Amy Rossetti miró su reflejo en las puertas metálicas del ascensor. Por inercia, casi rutinaria, se alisó la falda del traje sastre y se mentalizó para cumplir la jornada del día. Se suponía que a esas horas debería estar camino a San Francisco, y así sería de no ser por esa maldita carpeta que contenía documentos imprescindibles para el evento. Por enésima vez se preguntó cómo pudo olvidar algo tan básico como el dosier. Se dijo que quizá el cansancio y la premura de ese encargo tenían mucho que ver.

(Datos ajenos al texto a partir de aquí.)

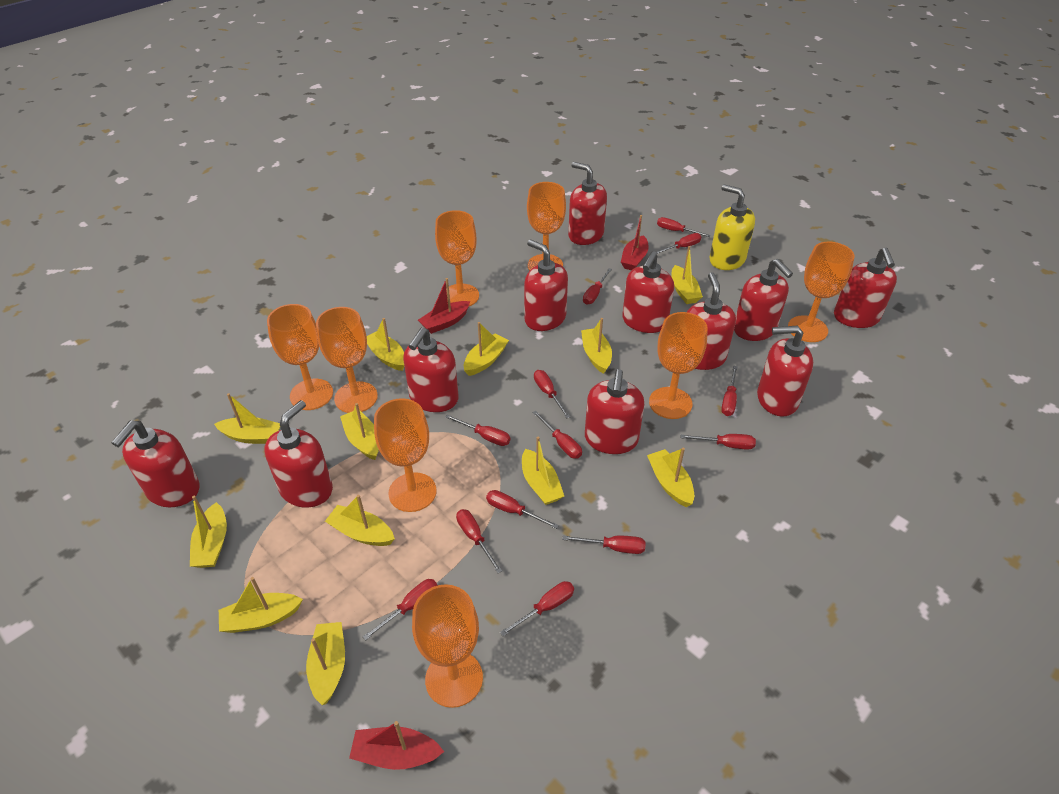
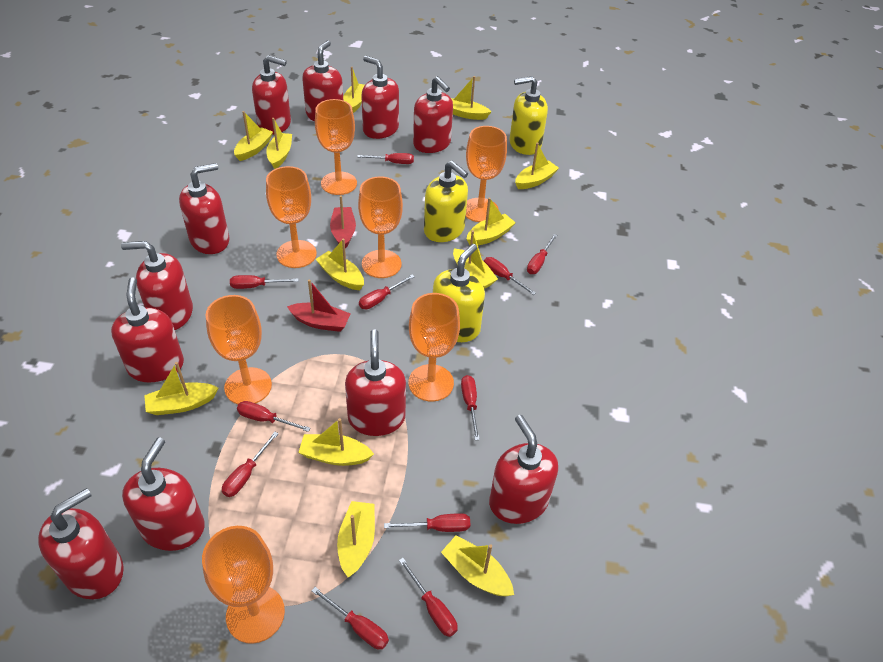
orange goblet: 8 -> 7
red boat: 3 -> 2
red screwdriver: 13 -> 11
yellow soap dispenser: 1 -> 3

Sumida en sus cavilaciones abandonó el ascensor y caminó a toda prisa por el pasillo, ni siquiera se percató de los murmullos que a su paso se desataban.

—¿Amy? ¿Qué haces aquí? —Inda, la chica que trabajaba como su secretaria desde hacía un par de años, no disimuló su sorpresa de verla ahí.

—¿Puedes creer que ayer me olvidé de llevarme el dosier del evento? —Movió la cabeza en negación, aún le costaba aceptar el haber cometido tan estúpido error.

—No me extraña, y sí, no me mires así, esta semana trabajaste como esclavo y te quedaste hasta tarde solo para poder cumplir con las exigencias de ese cliente. Dime, Amy, ¿a qué hora te fuiste ayer?

—Yo... creo que pasada la medianoche.

—¿Lo ves? Cualquiera en tu lugar hubiera caído rendido por el sueño y cansancio mucho antes. Pero veamos el lado bueno de la situación, aún es temprano y si te das prisa todavía puedes llegar a tiempo. Por cierto, Esthella me pidió que la comunicara contigo, al parecer es urgente, sin embargo, parece que mi jefa no solo olvidó el dosier, sino también encender su móvil.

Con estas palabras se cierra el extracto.